Everything You Need To Know About Your New Soma Cube

Everything You Need To Know About Your New Soma Cube

“I consider Hein’s invention, like many puzzles, to be a work of art...I created my own version of it long before I even imagined making the [Rubik’s] Cube.” 

- Erno Rubik

 

In Cubed, Erno Rubik’s 2020 book about his life and work, the creator of the best-selling puzzle of all time spends several pages writing about the Soma Cube. He details his own attempts to make one from scratch, and how it was one of two inspirations for the shape of his own iconic puzzle (the other, if you’re curious: MacMahon’s Cubes).

 

Rubik wasn’t the only person inspired by the Soma; when it was first released in the early 1930s, it became a hit in Hein’s native Denmark; but it wasn’t internationally well known until 1958, when Curiosity Box favorite Martin Gardener wrote about the Soma in his famous Scientific American column. Suddenly, the cube exploded in popularity; fans created hundreds of new shapes that could be made with Soma pieces, and Parker Brothers, who released a version of the cube in 1969, even published a magazine called “Soma Addict.” (if you’d like to find more shapes and figures to create with your cube pieces, the magazine is full of them, and you can read past issues here.)

 

For decades, the story behind the Soma Cube was that Hein came up with the idea for it when his mind wandered during a dense 1936 lecture on quantum mechanics by Werner Heisenberg, Nobel Prize winner and namesake of the famous Uncertainty Principle. As Heisenberg started to talk about space being sliced into cubes, Hein’s mind wandered, and he thought about ways to put a bunch of shapes together to form a cube.

 

It’s a great story, involves two great thinkers, and shows the value of daydreaming. But... here's the thing: recent scholarship has found that Hein’s first patent was issued in Denmark on December 2, 1933 - three years before the alleged lecture. Further research shows that Heisenberg did actually give his famous Nobel lecture on quantum mechanics in 1933 - but on December 11, nine days after the patent was issued. This is why your box says that’s how the cube was “legendarily” created. That said, it’s possible that Hein came up with the idea during a lecture that wasn’t by Heisenberg, or that it was an early lecture by Heisenberg on a different subject, so we can’t completely discount it;  Hein never corrected the story, probably because it was good press. As, for example, was the other legendary story about the cube: it’s name.

 

Many places - including Wikipedia - repeat the story that the cube is named after “Soma,” the recreational drug from Aldous Huxley’s famous 1932 science fiction novel Brave New World.

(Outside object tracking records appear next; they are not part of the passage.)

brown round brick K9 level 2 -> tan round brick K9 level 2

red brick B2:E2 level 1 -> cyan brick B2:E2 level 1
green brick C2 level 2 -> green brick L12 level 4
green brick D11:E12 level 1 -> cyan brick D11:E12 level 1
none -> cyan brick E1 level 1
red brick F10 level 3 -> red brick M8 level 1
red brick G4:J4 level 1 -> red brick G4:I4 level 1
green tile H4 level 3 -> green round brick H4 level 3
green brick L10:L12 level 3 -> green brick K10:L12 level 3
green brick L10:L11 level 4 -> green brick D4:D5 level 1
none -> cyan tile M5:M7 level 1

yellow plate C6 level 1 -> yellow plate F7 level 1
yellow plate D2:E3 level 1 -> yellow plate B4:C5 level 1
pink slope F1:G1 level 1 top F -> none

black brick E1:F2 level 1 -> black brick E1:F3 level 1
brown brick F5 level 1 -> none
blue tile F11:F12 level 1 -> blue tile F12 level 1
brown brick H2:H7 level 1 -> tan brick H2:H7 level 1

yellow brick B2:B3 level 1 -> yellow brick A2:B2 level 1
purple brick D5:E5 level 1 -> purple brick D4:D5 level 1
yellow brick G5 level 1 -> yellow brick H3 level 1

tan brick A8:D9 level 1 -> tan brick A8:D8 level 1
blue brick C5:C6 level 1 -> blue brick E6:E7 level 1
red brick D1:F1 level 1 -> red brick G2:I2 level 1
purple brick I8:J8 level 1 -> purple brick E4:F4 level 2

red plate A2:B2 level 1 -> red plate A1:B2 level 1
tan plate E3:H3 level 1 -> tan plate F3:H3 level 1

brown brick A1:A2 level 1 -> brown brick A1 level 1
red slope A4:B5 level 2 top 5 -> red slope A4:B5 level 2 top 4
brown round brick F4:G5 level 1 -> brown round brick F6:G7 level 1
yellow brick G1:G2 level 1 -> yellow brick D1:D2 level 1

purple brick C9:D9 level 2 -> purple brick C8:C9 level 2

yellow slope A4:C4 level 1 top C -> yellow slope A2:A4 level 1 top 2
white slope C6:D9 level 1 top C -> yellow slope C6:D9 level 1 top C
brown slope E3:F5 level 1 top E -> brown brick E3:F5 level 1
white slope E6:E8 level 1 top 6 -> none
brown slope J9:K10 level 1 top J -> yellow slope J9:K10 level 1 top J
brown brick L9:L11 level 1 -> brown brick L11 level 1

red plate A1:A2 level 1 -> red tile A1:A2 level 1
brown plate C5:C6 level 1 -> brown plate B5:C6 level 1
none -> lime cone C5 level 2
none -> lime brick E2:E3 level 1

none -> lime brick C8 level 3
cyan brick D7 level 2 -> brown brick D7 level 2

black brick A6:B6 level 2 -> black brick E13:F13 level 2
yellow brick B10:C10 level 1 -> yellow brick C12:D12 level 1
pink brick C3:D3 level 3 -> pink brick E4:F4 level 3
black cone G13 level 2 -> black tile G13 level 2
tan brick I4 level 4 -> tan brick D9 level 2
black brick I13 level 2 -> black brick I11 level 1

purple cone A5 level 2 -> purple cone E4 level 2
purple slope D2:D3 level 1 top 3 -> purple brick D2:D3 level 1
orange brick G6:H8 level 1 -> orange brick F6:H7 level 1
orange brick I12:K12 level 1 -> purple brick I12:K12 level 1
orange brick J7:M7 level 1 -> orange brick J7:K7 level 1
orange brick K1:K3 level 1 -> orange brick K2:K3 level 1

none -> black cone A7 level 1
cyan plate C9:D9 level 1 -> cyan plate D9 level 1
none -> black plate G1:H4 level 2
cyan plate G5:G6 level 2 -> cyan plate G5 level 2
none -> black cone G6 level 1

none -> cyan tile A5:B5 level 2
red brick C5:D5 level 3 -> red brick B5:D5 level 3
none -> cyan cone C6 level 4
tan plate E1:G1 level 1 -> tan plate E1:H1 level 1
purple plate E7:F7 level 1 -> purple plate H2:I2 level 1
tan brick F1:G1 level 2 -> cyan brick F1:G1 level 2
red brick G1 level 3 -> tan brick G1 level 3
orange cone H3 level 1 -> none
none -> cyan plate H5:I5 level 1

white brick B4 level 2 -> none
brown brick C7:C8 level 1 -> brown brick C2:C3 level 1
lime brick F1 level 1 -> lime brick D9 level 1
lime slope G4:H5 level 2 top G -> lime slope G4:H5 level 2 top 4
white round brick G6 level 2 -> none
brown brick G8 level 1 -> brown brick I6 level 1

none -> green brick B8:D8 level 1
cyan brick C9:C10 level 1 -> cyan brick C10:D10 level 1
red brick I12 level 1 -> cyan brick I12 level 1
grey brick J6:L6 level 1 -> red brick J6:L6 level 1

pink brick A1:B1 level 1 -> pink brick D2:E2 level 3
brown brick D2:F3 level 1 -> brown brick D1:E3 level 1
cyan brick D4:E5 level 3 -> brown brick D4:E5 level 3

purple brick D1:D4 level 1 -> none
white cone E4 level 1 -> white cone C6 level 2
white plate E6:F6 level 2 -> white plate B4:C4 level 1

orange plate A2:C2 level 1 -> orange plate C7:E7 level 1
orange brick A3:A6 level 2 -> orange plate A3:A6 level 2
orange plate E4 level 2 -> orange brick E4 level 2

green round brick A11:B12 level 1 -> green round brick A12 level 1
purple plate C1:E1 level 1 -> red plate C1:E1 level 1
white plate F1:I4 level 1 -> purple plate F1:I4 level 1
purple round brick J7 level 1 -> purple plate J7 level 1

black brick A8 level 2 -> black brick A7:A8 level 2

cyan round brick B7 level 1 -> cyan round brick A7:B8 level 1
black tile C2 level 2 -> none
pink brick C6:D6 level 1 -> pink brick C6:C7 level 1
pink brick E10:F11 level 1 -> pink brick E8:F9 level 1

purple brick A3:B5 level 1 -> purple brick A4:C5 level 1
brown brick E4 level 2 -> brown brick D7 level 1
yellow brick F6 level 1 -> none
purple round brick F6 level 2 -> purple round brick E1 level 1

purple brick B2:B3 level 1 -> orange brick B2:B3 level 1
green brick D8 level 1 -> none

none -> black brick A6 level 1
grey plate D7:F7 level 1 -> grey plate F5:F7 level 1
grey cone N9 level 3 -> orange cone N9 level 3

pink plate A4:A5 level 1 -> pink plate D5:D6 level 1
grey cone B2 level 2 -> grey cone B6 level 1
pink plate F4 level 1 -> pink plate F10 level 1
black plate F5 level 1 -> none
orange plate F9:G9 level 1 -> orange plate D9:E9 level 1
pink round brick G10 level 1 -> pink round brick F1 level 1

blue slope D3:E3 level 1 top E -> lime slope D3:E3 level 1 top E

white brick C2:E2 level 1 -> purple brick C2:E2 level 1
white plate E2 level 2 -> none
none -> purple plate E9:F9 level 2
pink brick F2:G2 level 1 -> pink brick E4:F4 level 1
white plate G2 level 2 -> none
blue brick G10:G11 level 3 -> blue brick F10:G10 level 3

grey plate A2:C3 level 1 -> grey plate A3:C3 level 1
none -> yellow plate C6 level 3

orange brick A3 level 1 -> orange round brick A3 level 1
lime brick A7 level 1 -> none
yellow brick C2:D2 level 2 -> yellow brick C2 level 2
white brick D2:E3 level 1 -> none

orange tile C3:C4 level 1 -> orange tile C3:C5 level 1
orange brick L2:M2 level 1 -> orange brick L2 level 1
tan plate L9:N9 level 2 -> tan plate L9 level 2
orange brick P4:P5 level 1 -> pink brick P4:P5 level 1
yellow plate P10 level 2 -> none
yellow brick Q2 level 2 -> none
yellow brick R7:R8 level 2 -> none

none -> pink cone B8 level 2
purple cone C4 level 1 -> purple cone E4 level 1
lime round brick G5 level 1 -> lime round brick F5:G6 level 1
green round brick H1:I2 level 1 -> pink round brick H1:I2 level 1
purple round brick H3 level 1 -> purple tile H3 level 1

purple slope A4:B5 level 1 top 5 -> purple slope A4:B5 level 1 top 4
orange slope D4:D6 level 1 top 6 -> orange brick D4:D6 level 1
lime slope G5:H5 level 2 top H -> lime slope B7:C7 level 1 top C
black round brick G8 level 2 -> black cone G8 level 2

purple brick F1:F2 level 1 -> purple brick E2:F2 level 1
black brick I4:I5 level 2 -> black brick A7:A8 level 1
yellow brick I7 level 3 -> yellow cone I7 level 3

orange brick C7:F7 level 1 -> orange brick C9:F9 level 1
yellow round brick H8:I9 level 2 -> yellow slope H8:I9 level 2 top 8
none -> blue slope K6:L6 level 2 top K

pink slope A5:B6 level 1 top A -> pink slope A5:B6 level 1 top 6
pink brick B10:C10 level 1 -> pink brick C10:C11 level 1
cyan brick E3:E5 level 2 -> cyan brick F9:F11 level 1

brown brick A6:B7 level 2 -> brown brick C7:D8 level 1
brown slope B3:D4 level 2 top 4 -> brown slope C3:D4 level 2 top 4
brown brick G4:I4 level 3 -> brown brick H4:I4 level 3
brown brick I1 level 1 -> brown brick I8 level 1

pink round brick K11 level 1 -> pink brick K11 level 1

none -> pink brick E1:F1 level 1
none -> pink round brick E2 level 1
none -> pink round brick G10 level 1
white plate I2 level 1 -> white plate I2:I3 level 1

In the book, Soma is a drug given to the populace to keep them happy and in line; it smooths out feelings and emotions, and in larger doses lets people go on a soma holiday, where they completely tune-out. The idea is that the cube is so addictive, it’s like taking a drug.

 

But it’s not clear where that story came from. Hein himself, on the original Soma package, claimed that “SOMA is the ancient Indian symbol for life's diversity and the universe's hidden connection.”  Of course, that doesn’t seem to be the case, either. Its a Sanskrit word, but for a juice or drink made from the sap of the Cynanchum viminale plant, which was used ritually and medicinally in India. Hein presumably liked the word for it’s exotic and mysterious connotations, as did Huxley.  

 

In fact, hidden meanings and cyphers were at the core of Hein’s part in the anti-Nazi resistance during WWII. After the Germans occupied Denmark, Hein said he had two options: flee to Sweden or join the resistance. He stayed, and became famous for a series of poems he called Grooks, which he wrote under a pseudonym that translates to “tombstone” and published in the newspaper Politiken. The grooks were really coded messages of resistance and hope for his fellow Danes; their subtlety allowed them to escape the Nazi censors. Hein’s most famous grook may this one, titled Consolation; it translates into English as:

 

“A person who loses one glove,

is fortunate compared to the person

who loses one, throws away the second,

and then finds the first one again.”

 

The message is that once you’ve lost one glove - your freedom under the occupation - don’t lose the second by becoming a collaborator. Especially if the war ends and people find out (i.e. finding the first glove again).

Hein survived the occupation, and went on to an extremely successful career as a furniture designer, puzzle creator, and artist. Today, the cube is still popular - enough to have it’s own Guinness World Record category, “Fastest Time to Complete a Soma Cube”! This isn’t a dusty old record: the newest one was set just a few weeks ago, on October 22, 2021! It’s held by Ye Jiaxi of China, who was able to solve the cube in an astonishing 1.4 seconds; beating the previous record holder, Lim Kai Yi of Malaysia, who solved the cube in 2.4 seconds last April. You can see the latest world record here.

 

Our unique take on this legendary puzzle celebrates seven of our favorite hues of blue, matching nicely with the book Blue, In Search of Nature’s Rarest Color. We’ve provided the perfect tool - now can you break the new world record?